In contrast to immune competent individuals,
S. marcescens causes nosocomial infections in immune compromised individuals and in neonates.
30,31 Therefore, we examined the role of TLR and IL-1R signaling in regulating
S. marcescens corneal infection. We reasoned that
S. marcescens signaling would be similar to that induced by
P. aeruginosa in which LPS activates TLR4 on macrophages through TIRAP/MyD88 and TRIF, and flagellin activates TLR5 through MyD88, leading to NFκB translocation to the nucleus, and expression of neutrophil chemotactic cytokines, and IL-1α and IL-1β.
20 These pro-inflammatory cytokines then mediate further cell activation through IL-1R1 and MyD88.
Using isolated macrophages from gene knockout mice, we found that
S. marcescens activates TLR4/MD-2 through the TIRAP/MyD88 and TRIF pathways. In vivo data support these observations, as mice deficient in MyD88, IL-1R1, or TLR4 showed impaired neutrophil recruitment and were less able to regulate
S. marcescens corneal infection. As MyD88 is the common adaptor molecule for TLR4, TLR4/5, and IL-1R1 signaling,
28 infection of these gene knockout mice resulted in uncontrolled bacterial growth and rapid corneal perforation, whereas other gene knockout mice showed less susceptibility. The role of multiple receptors and signaling pathways to a single organism most likely explains the intermediate phenotypes of infected TLR4, TLR4/5, and IL-1R1 mice, and the absence of observable phenotypes in mice deficient in TLR5, TIRAP, or TRIF. Although yet to be determined, the nonredundant role of TLR4 in the presence of flagellin and TLR5 likely is due to the highly sensitive response of the TLR4/MD-2 complex, which can detect picomolar levels of bacterial endotoxin.
26 Taken together, these data supported the concept that
S. marcescens –induced corneal inflammation is similar to that of
P. aeruginosa . Therefore, a similar approach could be taken to limit the inflammatory response associated with
S. marcescens –induced corneal infiltrates.
Although our studies on
P. aeruginosa showed an essential role for macrophages in early cytokine production,
20 we also reported that corneal epithelial cells express TLR4 constitutively, but that MD-2 mRNA, cell surface expression LPS responsiveness are dependent on IFN-γ/STAT1 signaling.

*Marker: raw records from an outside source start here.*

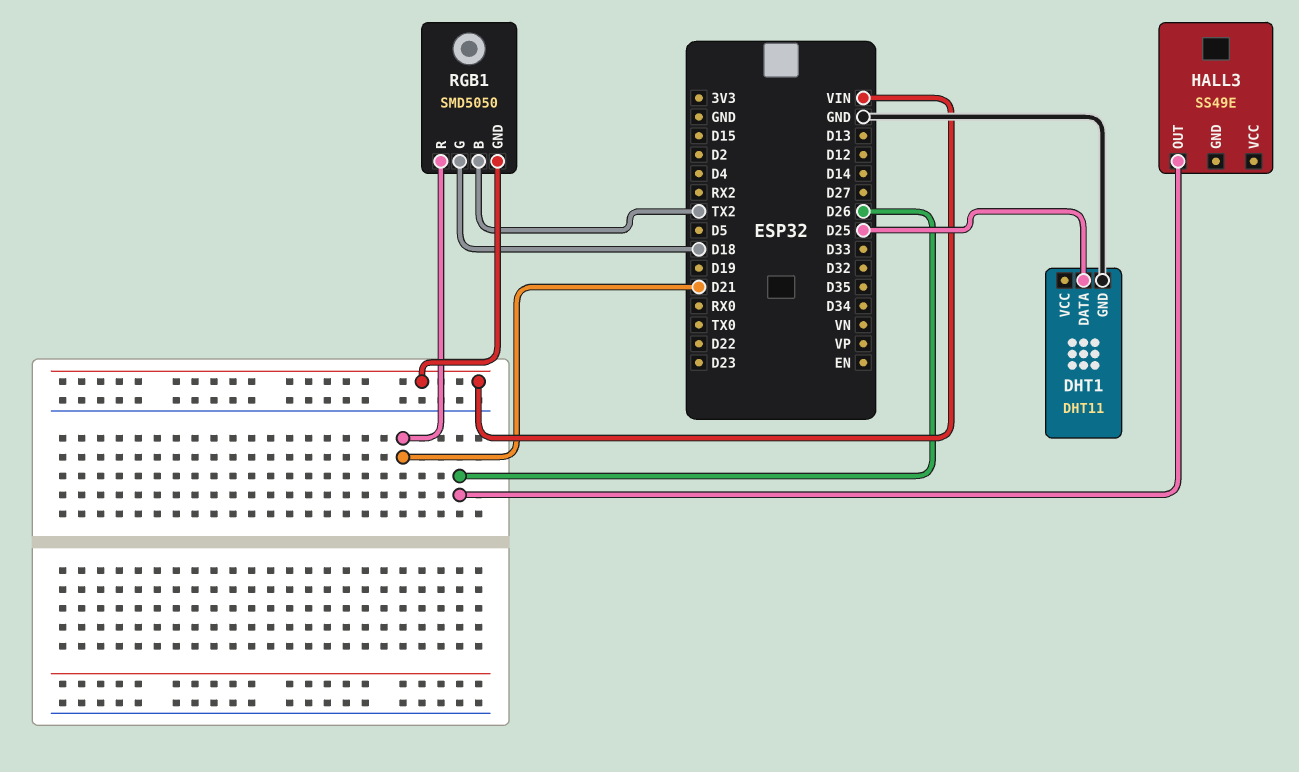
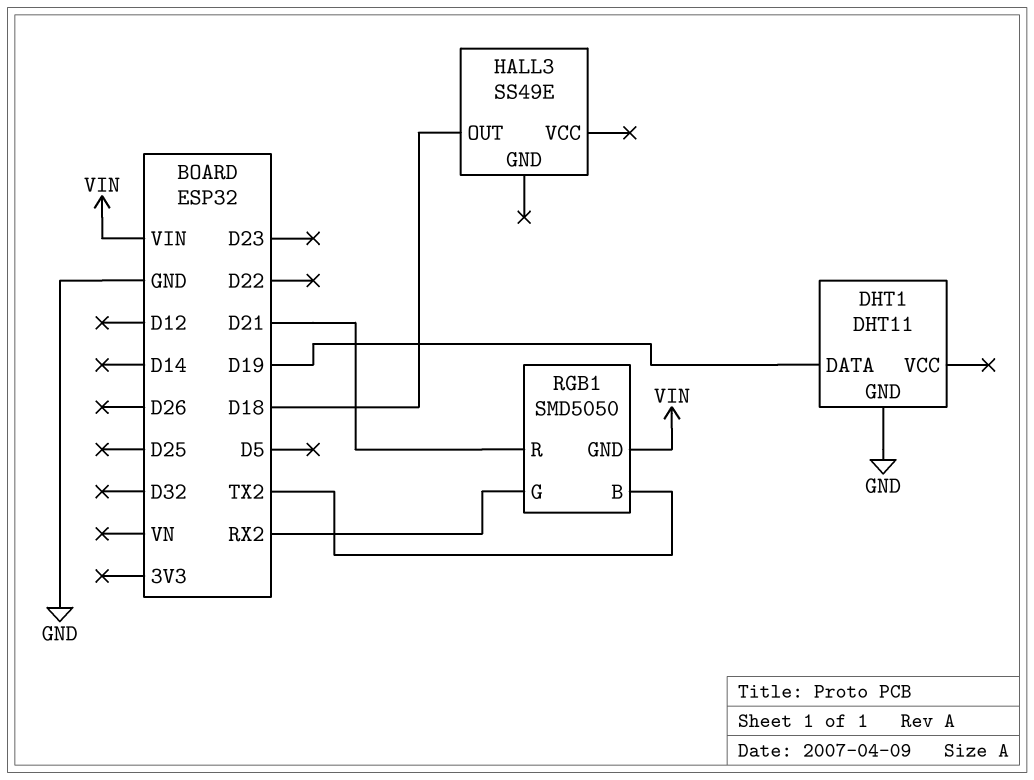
DHT1 pin DATA: D25 -> D19
HALL3 pin OUT: D26 -> D18
RGB1 pin G: D18 -> RX2

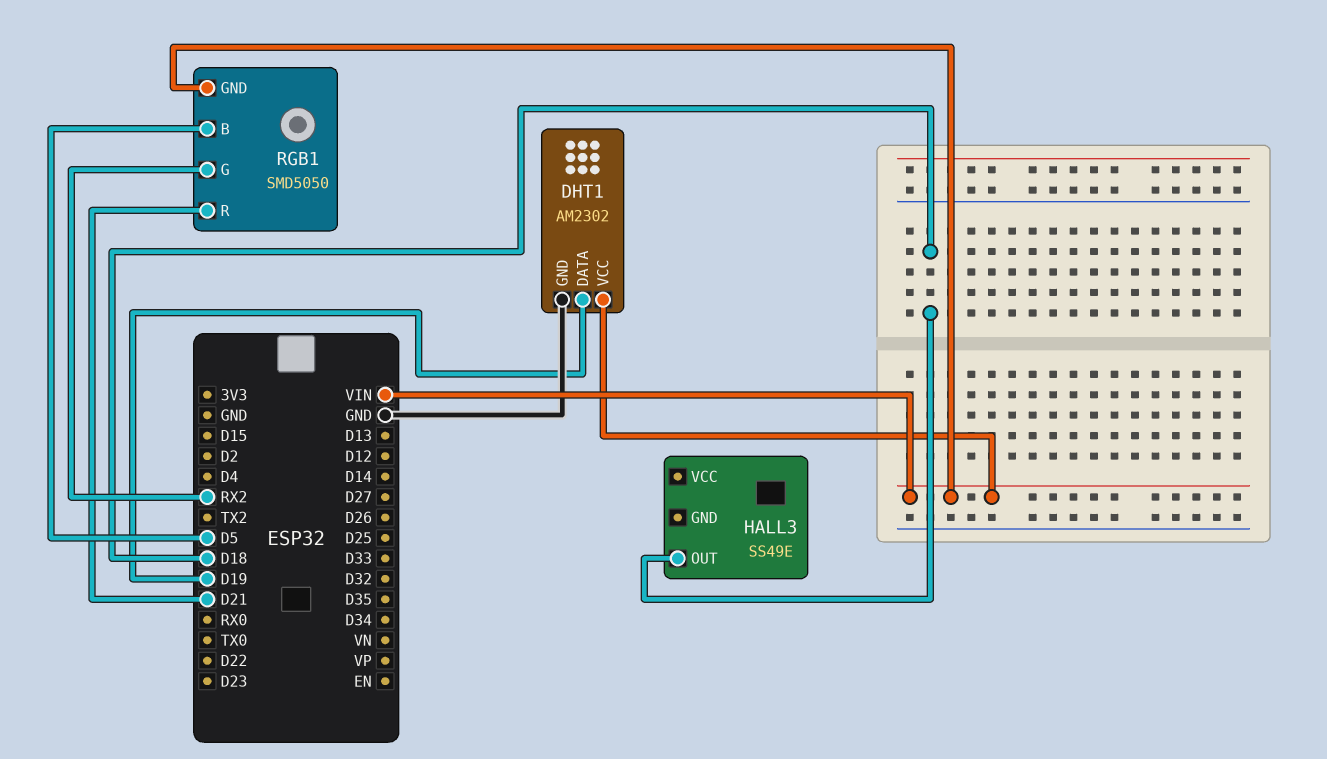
DHT1: DHT11 -> AM2302
DHT1 pin VCC: none -> VIN
RGB1 pin B: TX2 -> D5

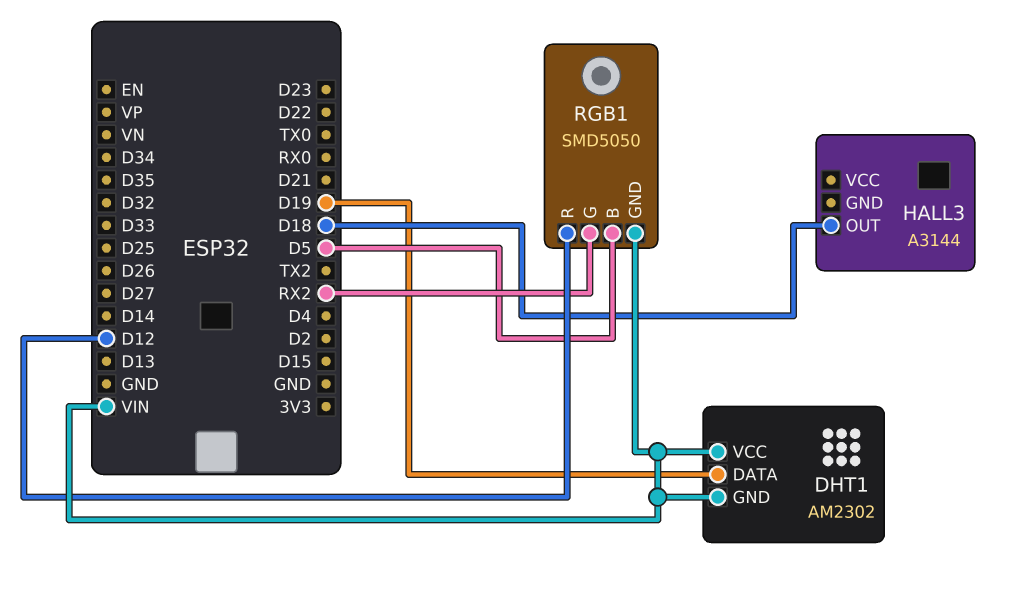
DHT1 pin GND: GND -> VIN
HALL3: SS49E -> A3144
RGB1 pin R: D21 -> D12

32 As corneal epithelial cells express TLR5, MyD88, and TRIF,
11,18 it is likely that these cells also contribute to the corneal inflammation caused by
S. marcescens LPS and flagellin.
MD-2 expression on corneal epithelial cells and resident macrophages is an attractive target to inhibit corneal inflammation. To this end, we showed that corneal inflammation induced by LPS or tobramycin-killed
P. aeruginosa is significantly reduced following topical application of a specific MD-2 competitive inhibitor eritoran tetrasodium.
7 Our finding that this MD-2 inhibitor also blocked inflammation induced by killed
S. marcescens indicated that the approach of blocking TLR activation together with topical antibiotics may have broad application for treatment or prevention of corneal infiltrates associated with contact lens wear.